Speed up page loading for your entire blog without editing each image or sacrificing quality.
Publish Insights 10 December 2022
Load Webpages Faster
Through countless articles, you should be aware that speeding up web page loading times improves visitor experience and Google ranking. One of the most common reasons for slow pages is the use of large images.
Infrequently viewed pages can suffer temporary speed performance hits when a visitor with a poor internet connection visits. I should note that Shopify employs many algorithms to optimize images based on device—even changing the file type, when appropriate. But Shopify recommends JPEG images without color profiles.

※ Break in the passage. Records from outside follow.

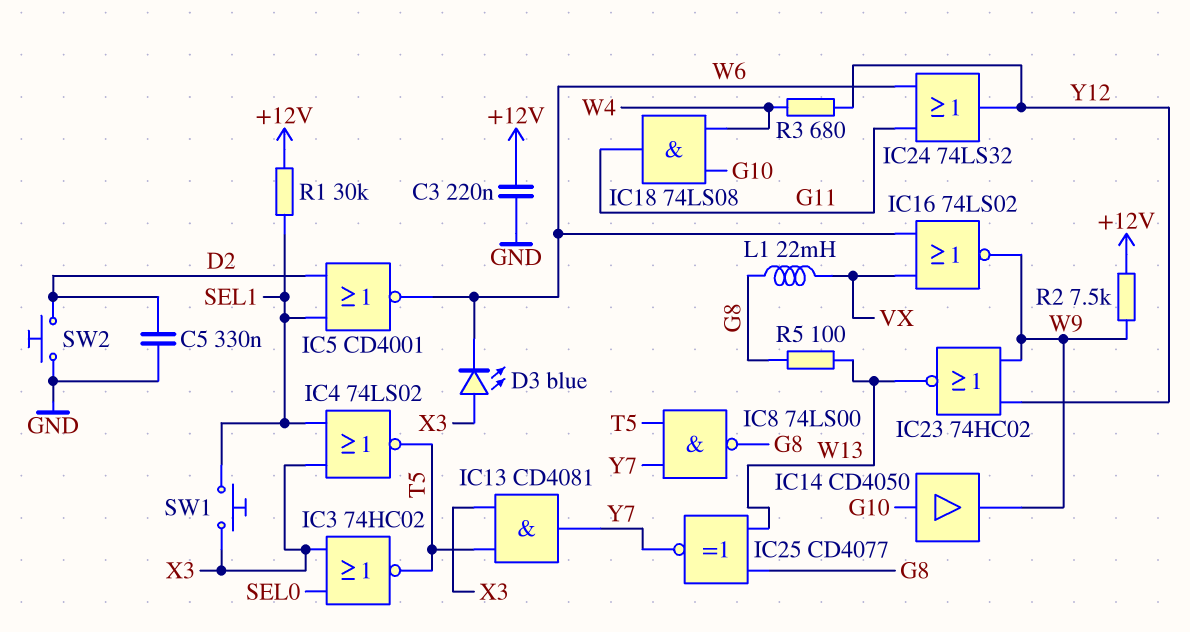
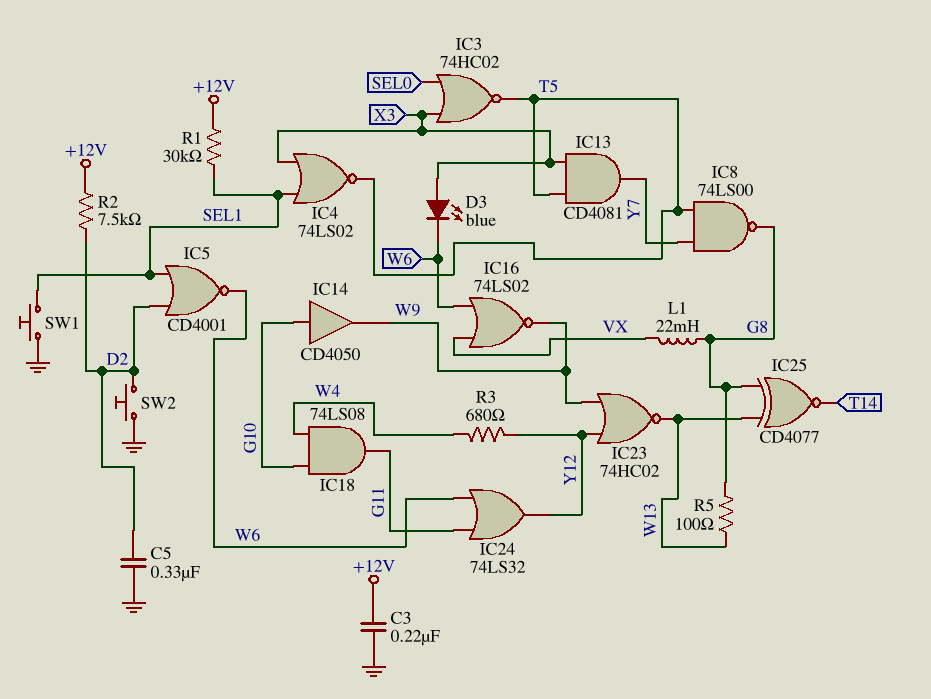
IC25: XNOR CD4077 (in G8, in W13, out Y7) -> XNOR CD4077 (in G8, in W13, out T14)
R2: 7.5k (+12V, W9) -> 7.5k (+12V, D2)
SW1: button (SEL1, X3) -> button (GND, SEL1)

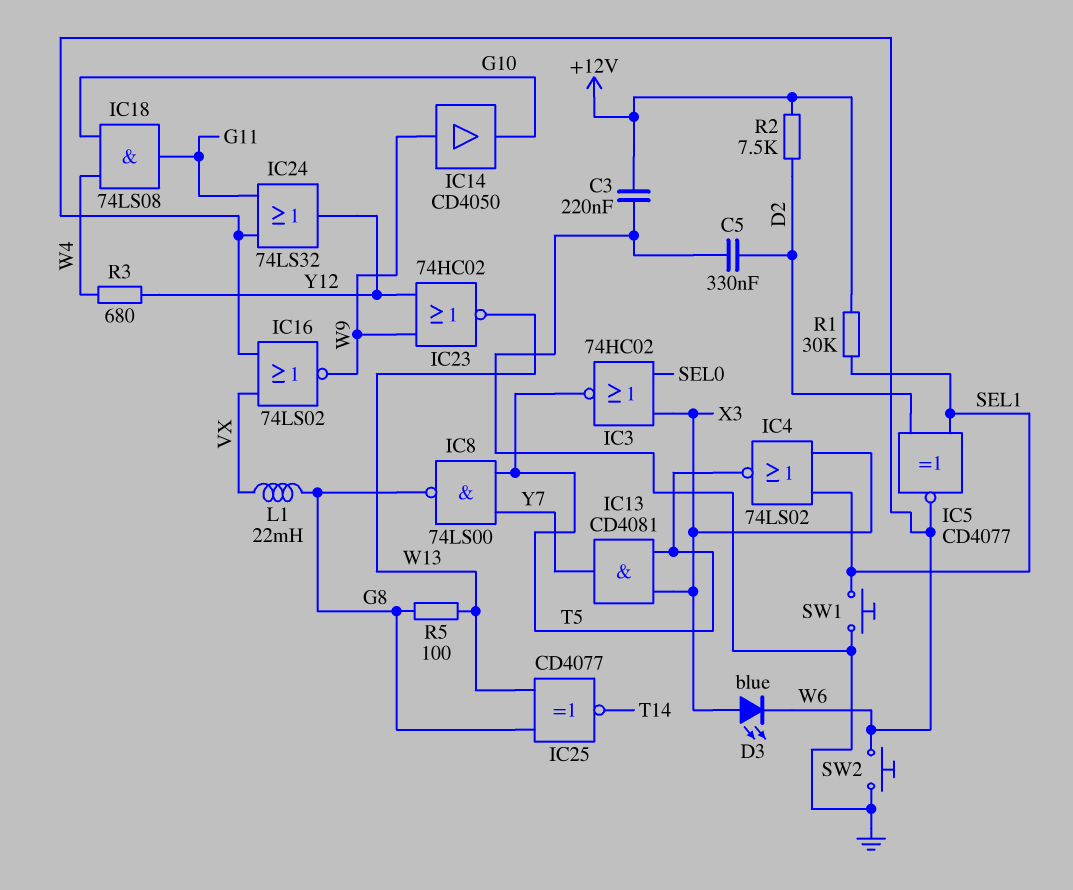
IC5: NOR CD4001 (in D2, in SEL1, out W6) -> XNOR CD4077 (in D2, in SEL1, out W6)
IC14: buffer CD4050 (in G10, out W9) -> buffer CD4050 (in W9, out G10)
SW2: button (D2, GND) -> button (GND, W6)

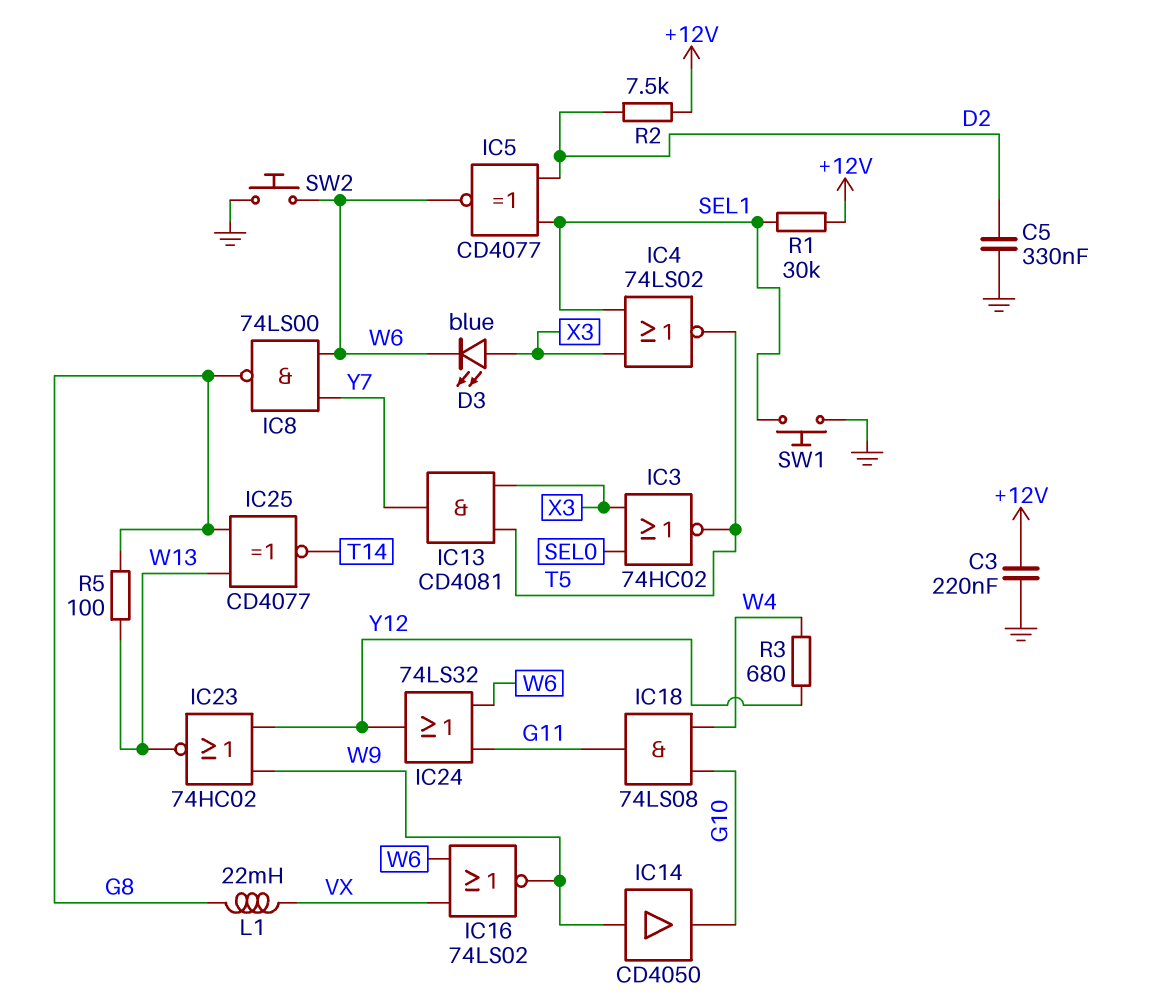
IC8: NAND 74LS00 (in T5, in Y7, out G8) -> NAND 74LS00 (in W6, in Y7, out G8)

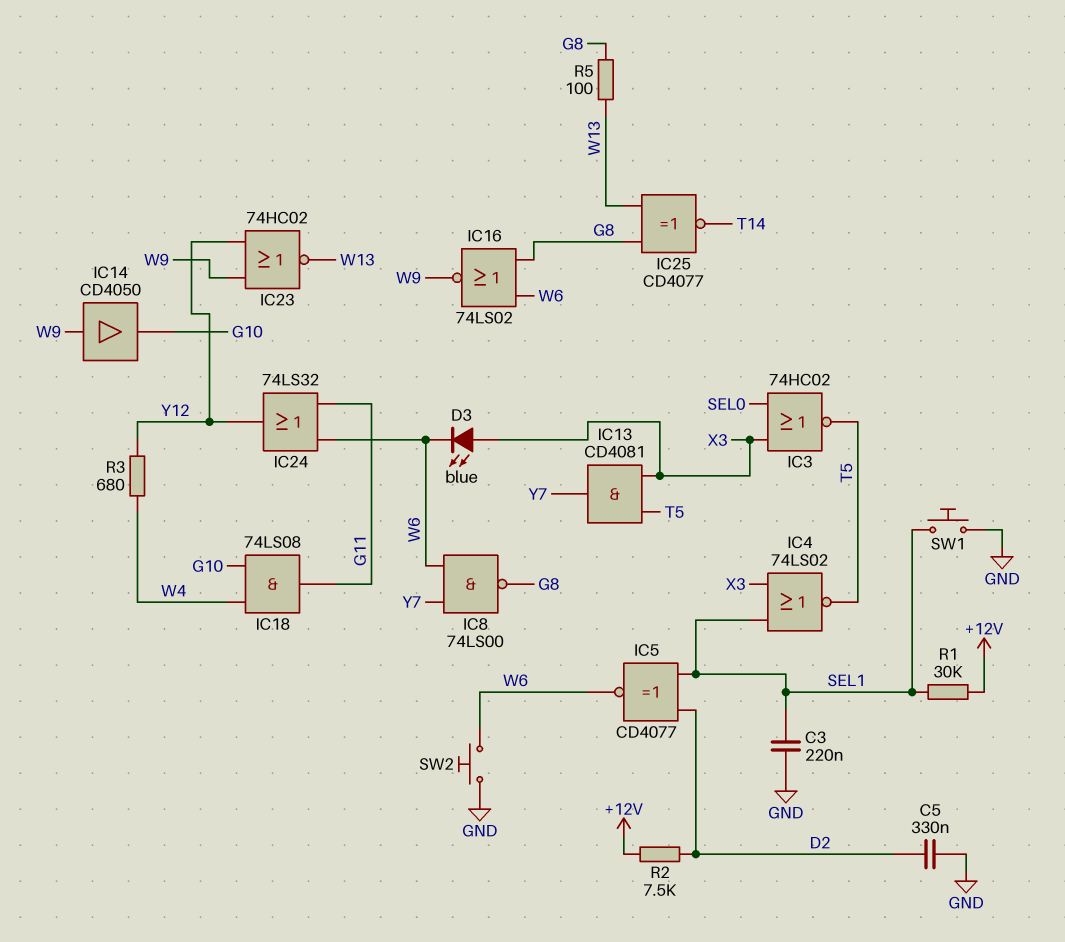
C3: 220nF (+12V, GND) -> 220nF (GND, SEL1)
IC16: NOR 74LS02 (in VX, in W6, out W9) -> NOR 74LS02 (in G8, in W6, out W9)
L1: 22mH (G8, VX) -> none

There are several ways to reduce image file size. You can blur them to remove details or save them as progressive JPEG files with lower-quality settings. With these techniques, I strive to get 2048x820 pixels below 70 KB. An optimum page goal is to keep the total of all images for one page under 300 KB.
When inserting an article image into a Shopify blog post, you can choose from several standard image sizes. Typically, you may select a Banner image (600px) or Wallpaper (1024px). When doing so, Shopify scales the image to the maximum dimension you specify in that menu. The HTML image code will include 600×600 or 1024×1024.
Based on the page width of your Shopify theme, 600x600 may satisfy most needs. On average, my full-size 70 KB images scale down to less than 15 KB at 600×600 or less than 25 KB at 800×800.
When including the code: style="width: 100%; height: auto;"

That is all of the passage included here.